Another of Cambia's projects was the development in 2001 by then Chief Scientist Andrzej Kilian of Diversity Arrays Technology, a solid state sequence agnostic genotyping technology that was spun off into a company, DArT, Pty Ltd to perform agricultural genotyping services to the plant breeding community.

A principal current project of Cambia is the free full-text online patent search and exploration facility and knowledge resource, The Lens (previously the Patent Lens). Launched in 2000 with funding from the Rockefeller Foundation as a US agricultural patent search facility, and substantially expanded in 2005–2007 by a team under the direction of then Deputy CEO Dr. Marie Connett to encompass patent documents from multiple jurisdictions and all domains, and information on the linkages between patent applications and the status of granted patents, the Patent Lens allowed free searching of almost 10 million full-text patent documents. It was distinguished as being the only not-for-profit facility of its kind, with international coverage and integrated links to non-patent literature. The Lens was launched in 2013 as the successor to the Patent Lens, making strides in the visual presentation of patent analysis and workspace management; it is the only global patent site with fully open, shareable, annotatable and re-usable data collections. The Lens now hosts more than 111.5 million patent records and over 60.6 million patent families from over 95 different jurisdictions, including European Patent Office (EPO), United States Patent and Trademark Office (USPTO), IP Australia, World Intellectual Property Organization (WIPO).

The Lens also features an open biological patent facility, PatSeq, initiated in 2006 by Connett with Neil Bacon of the Lens IP/IT team, funded by the government of Norway via the International Rice Research Institute and collaborating with US NIH, to prepare detailed analytic landscapes of sequences described or claimed in patents or patent applications, from the human genome (2007) and rice and Arabidopsis genomes (2008), with the purpose of rendering the trends in gene patenting more transparent. Further development later led by Professor Osmat Jefferson, gave rise to additional advanced tools for searching and analysing biological sequences found in patents and patent applications. The facility has since mapped sequences disclosed in gene patents and patent applications onto the genomes of mice, maize, soybean and others and enables searching at the genome, gene and individual sequence level.
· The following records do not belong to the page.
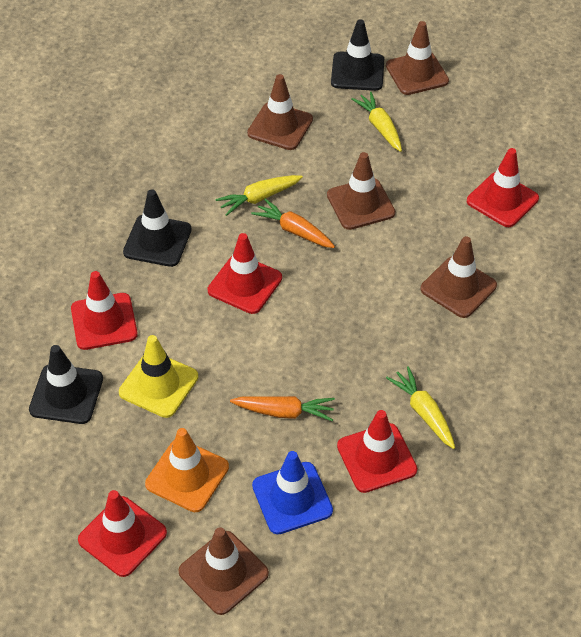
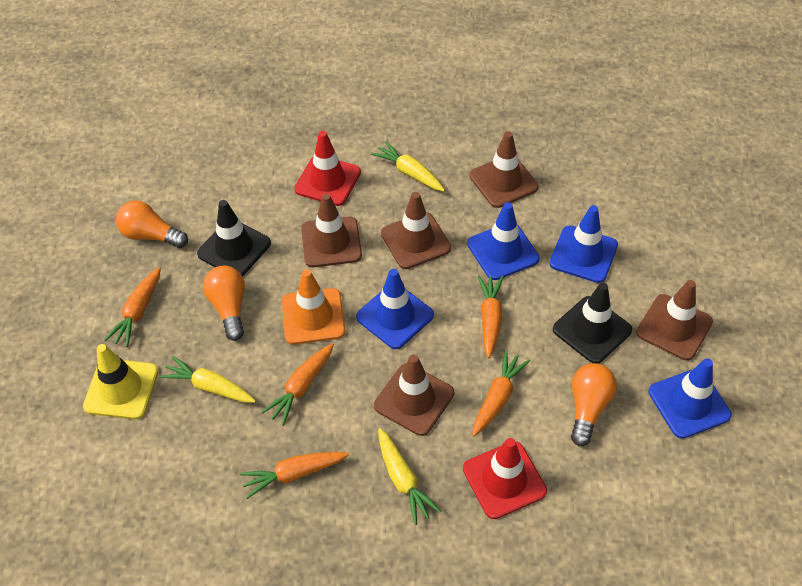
black traffic cone: 3 -> 2
blue traffic cone: 1 -> 4
orange carrot: 2 -> 5
orange light bulb: 0 -> 3
red traffic cone: 5 -> 2

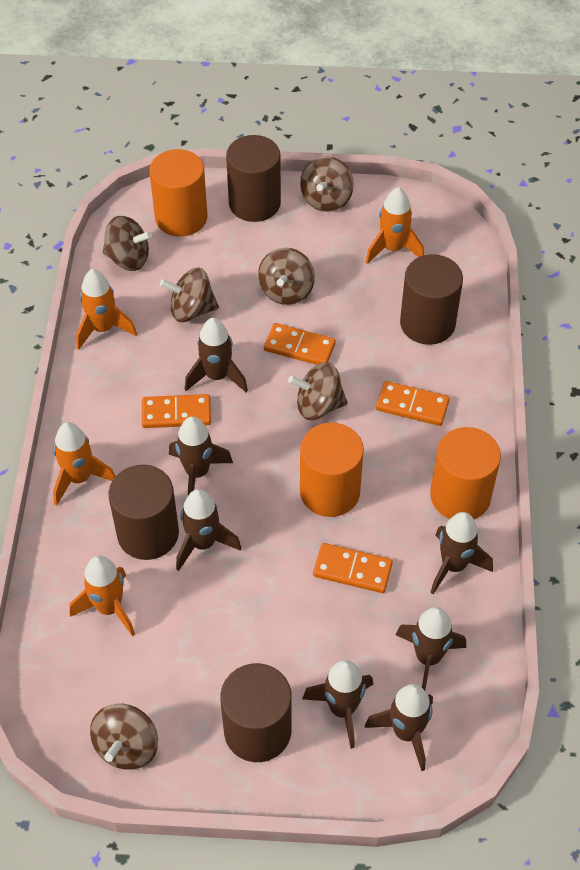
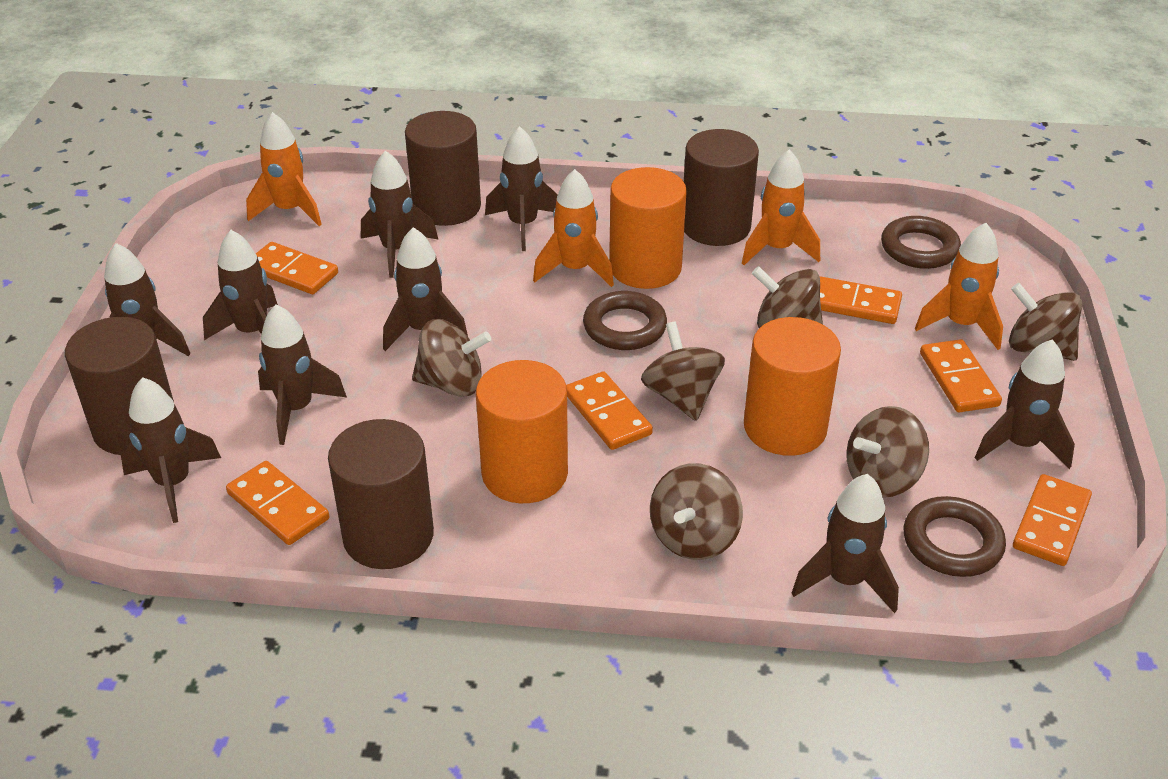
brown ring: 0 -> 3
brown rocket: 7 -> 9
orange domino: 4 -> 6

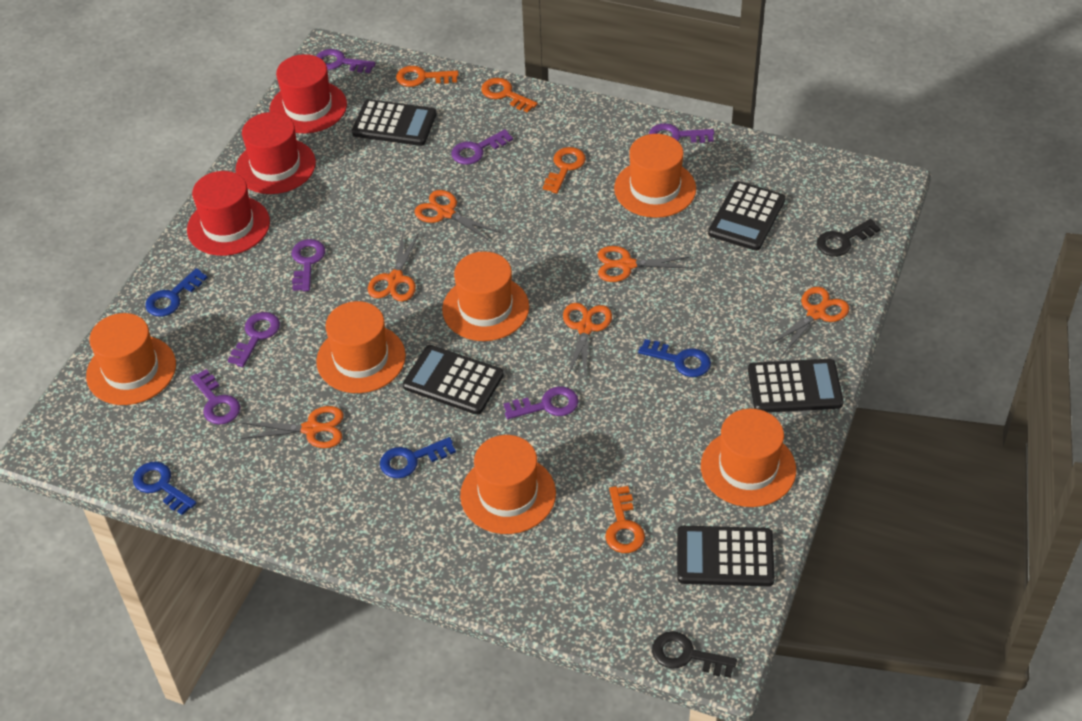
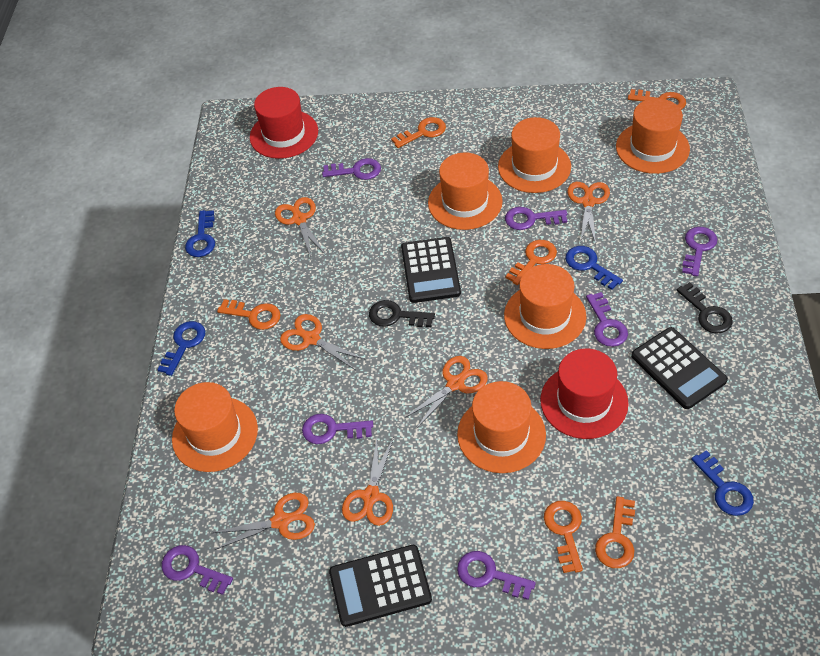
black calculator: 5 -> 3
orange key: 4 -> 6
red hat: 3 -> 2

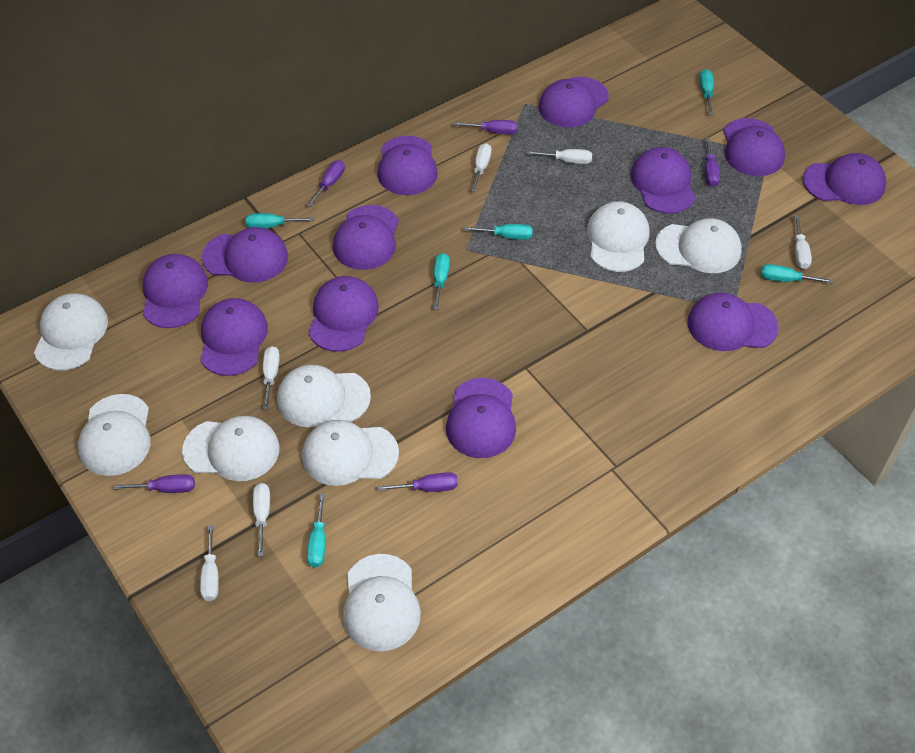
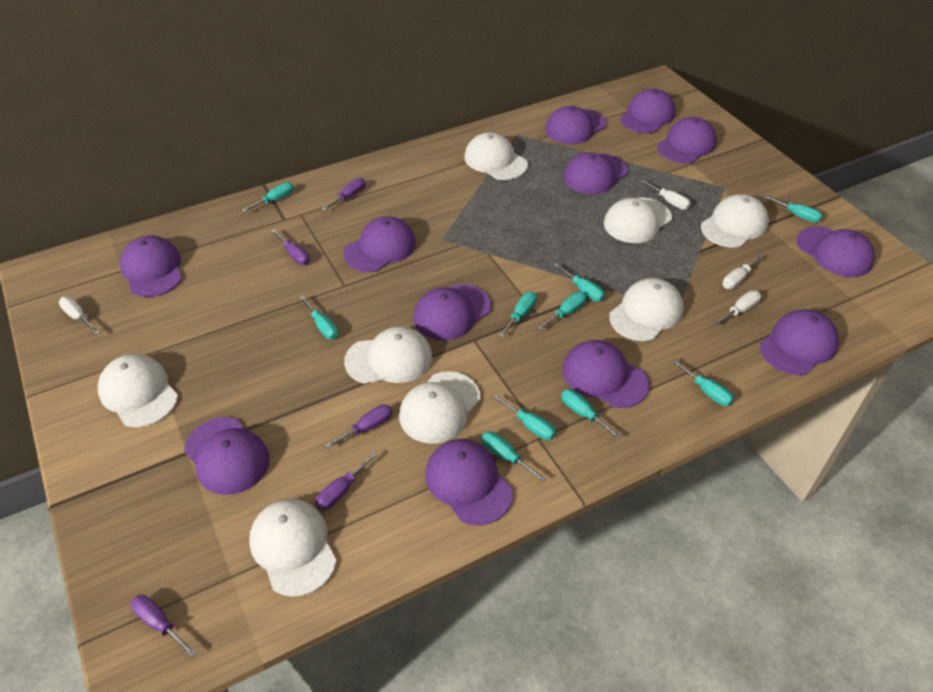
turquoise screwdriver: 6 -> 10
white screwdriver: 6 -> 4

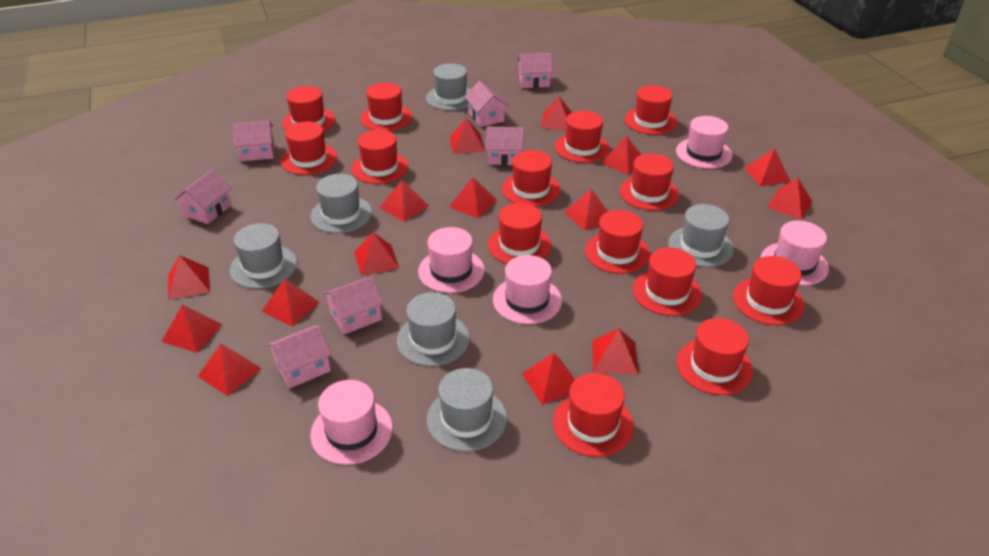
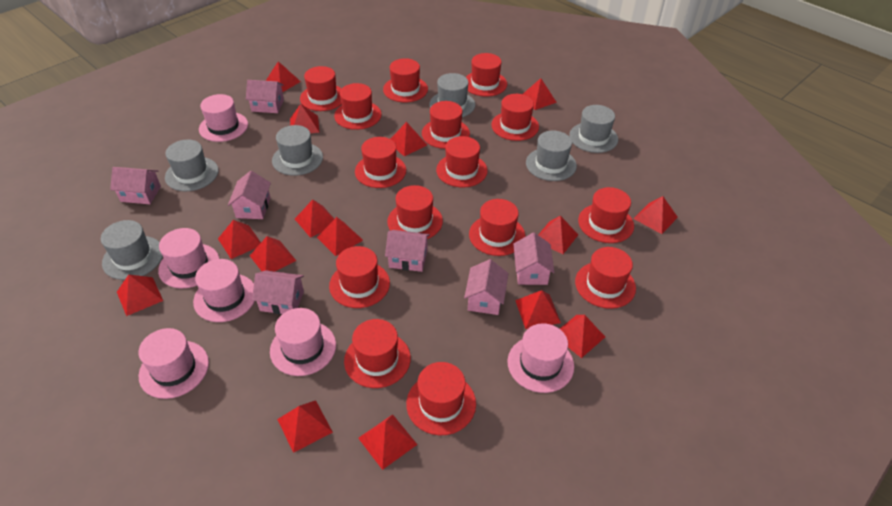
pink hat: 5 -> 6
red hat: 14 -> 15

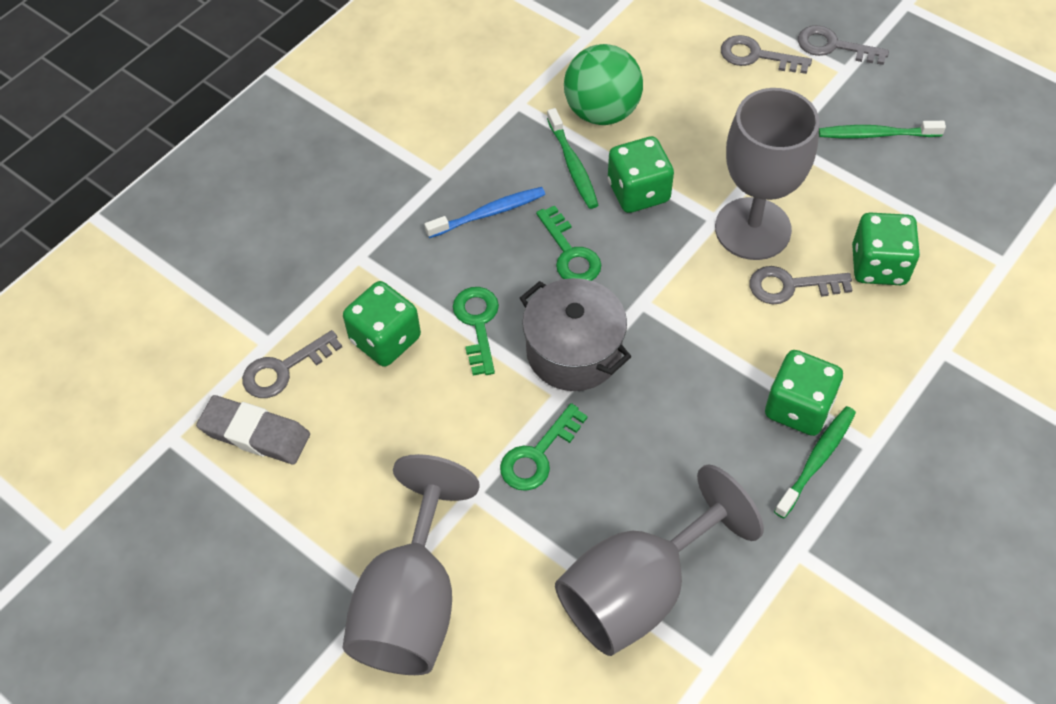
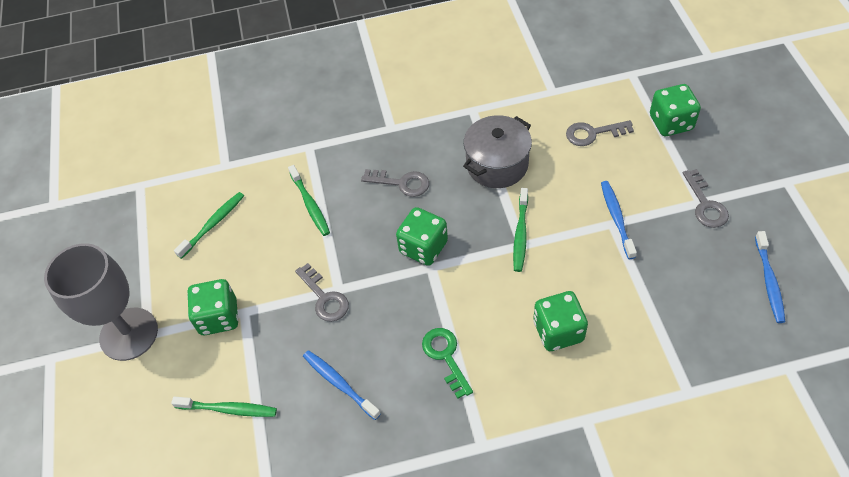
blue toothbrush: 1 -> 3
green ball: 1 -> 0
green key: 3 -> 1
green toothbrush: 3 -> 4
grey eraser: 1 -> 0
grey goblet: 3 -> 1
The Lens now hosts more than 287 million biological sequences.

In 2017, Professor Osmat Jefferson directed the launching of Lens influence mapping facilities PatCite and QUT In4M, enabling users to map and measure the influence of scholarly works on invention and innovation. The Lens and its new global In4M Ranking system feature prominently in the Nature Index 2017 Innovation supplement, published in leading science journal Nature and the seminal paper describing the granular metrics and the rankings options was published in the journal Nature Biotechnology. In December 2017, The Lens became more than a patent and sequence facility with the launch of scholarly works search. Initially exposing the scholarly works cited in the patent literature, The Lens now hosts and serves scholarly works from more than 195.5 million scholarly records from multiple sources including Microsoft Academic, Crossref, ORCID, PubMed, Impactstory and CORE.

==Governance==
Cambia is a social enterprise, and is a registered Non-Governmental Organisation with the Food and Agriculture Organization of the United Nations and a registered observer with the World Intellectual Property Organization. Within Australia, Cambia is registered with the Australian Securities & Investments Commission (ASIC) as a not-for-profit company limited by guarantee.

Cambia's governance is overseen by a Board of Directors, according to its constitution.

==Locations==
As of July 2012, Cambia operates principally from headquarters in Canberra, ACT, with some staff based in Brisbane, Australia, at the Queensland University of Technology. Before its move to Brisbane in 2008, where it operated for four years, Cambia was located on the Black Mountain research campus of the CSIRO while its glasshouse facilities were housed at the Australian National University campus.